Wool Board chairman Bruce Munro says the level of participation in voting on remits at the board's annual meeting was disappointingly low.
About 20 per cent fewer people voted on the remits than voted earlier in the year on whether to accept the 10 recommendations of the $3.3 million McKinsey report.
The Wool Board hired the McKinsey consultants to report on ways the industry could be made more profitable.
But Mr Munro said that despite the low numbers, voting on remits had reinforced the call for reform of the wool industry. "The results were generally supportive of the course proposed by McKinsey and Co," he said. They had given the board useful feedback on areas where fine-tuning might be needed.

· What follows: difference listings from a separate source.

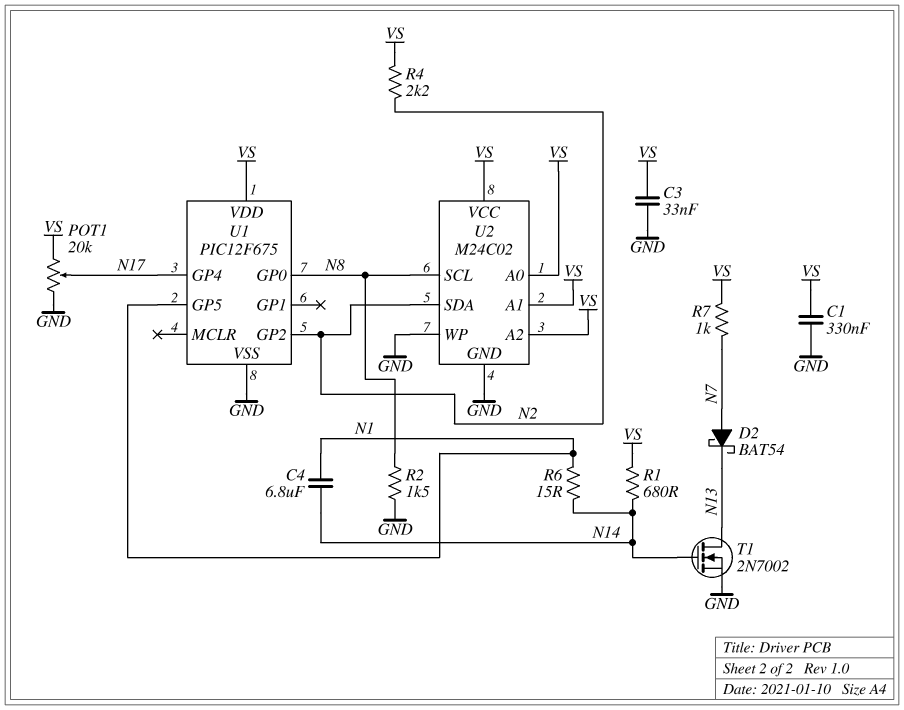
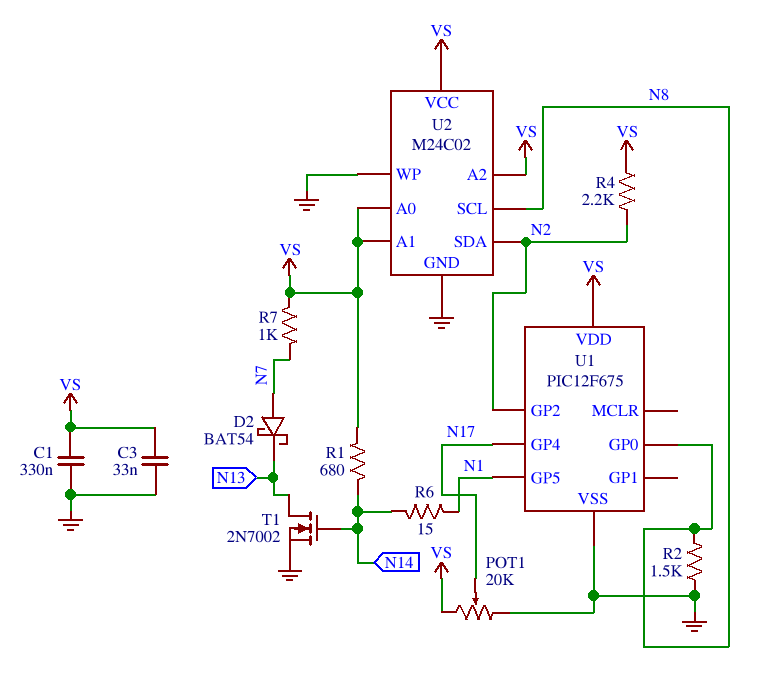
C4: 6.8uF (N1, N14) -> none

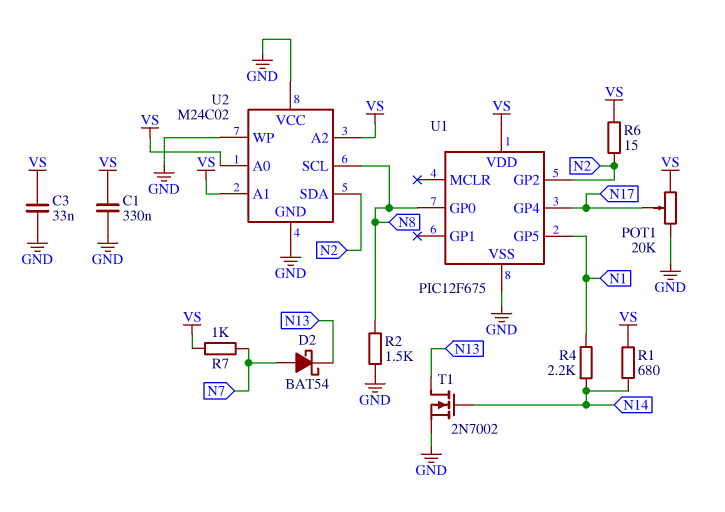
R4: 2.2k (N2, VS) -> 2.2k (N1, N14)
R6: 15 (N1, N14) -> 15 (N2, VS)
U2 pin VCC: VS -> GND

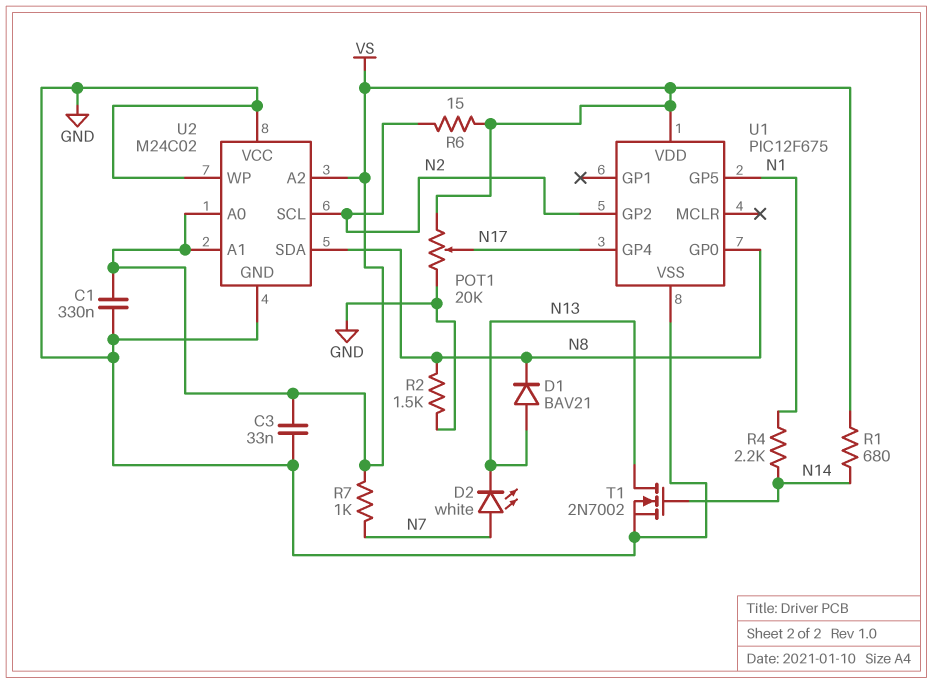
D1: none -> diode BAV21 (A N13, K N8)
D2: schottky BAT54 (A N7, K N13) -> LED white (A N7, K N13)
U2 pin SCL: N8 -> N2
U2 pin SDA: N2 -> N8

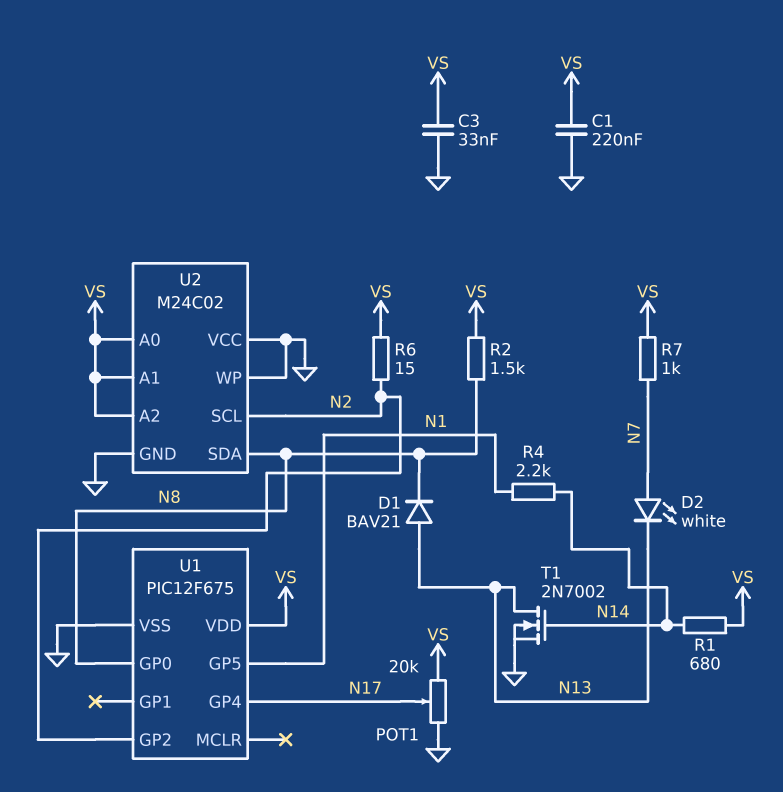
C1: 330nF (GND, VS) -> 220nF (GND, VS)
R2: 1.5k (GND, N8) -> 1.5k (N8, VS)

Results showed the effects of voting weighted according to numbers of sheep owned by the woolgrower, when the value of weighted votes showed up in two of the early remits. The first asked growers to support a remit that stated that the "yes" vote for McKinsey was a vote to get rid of the board and the levy.
It was lost even though 717 individual votes supported it and 597 opposed, as 13,647 weighted votes opposed it compared with support from 9061 votes.
Another contentious remit asked directors to honour the pledge to resign if the Fernmark brand failed, as McKinsey claimed it was not succeeding. The remit was lost on the weighted vote, but the individual vote would have passed the remit 744 votes to 523.
There was dual support for two remits demanding moneys transferred to Merino NZ, Strong Wool NZ, or any other similar entities be commercial loans and repayable on demand. Another remit calling for the board to be sold and all moneys to be returned to levypayers of the past three years was defeated on weighted and individual votes.
The growers' right to vote on levy levels at any time was approved, as was a remit demanding that the Fernmark be available to all woolgrowers. There was total support for the Woolnet electronic trading system to be funded and to become international by 2001.
Another Woolnet remit demanding that, if commercialised, all shares be held by growers until the real value was known, was lost on the weighted votes.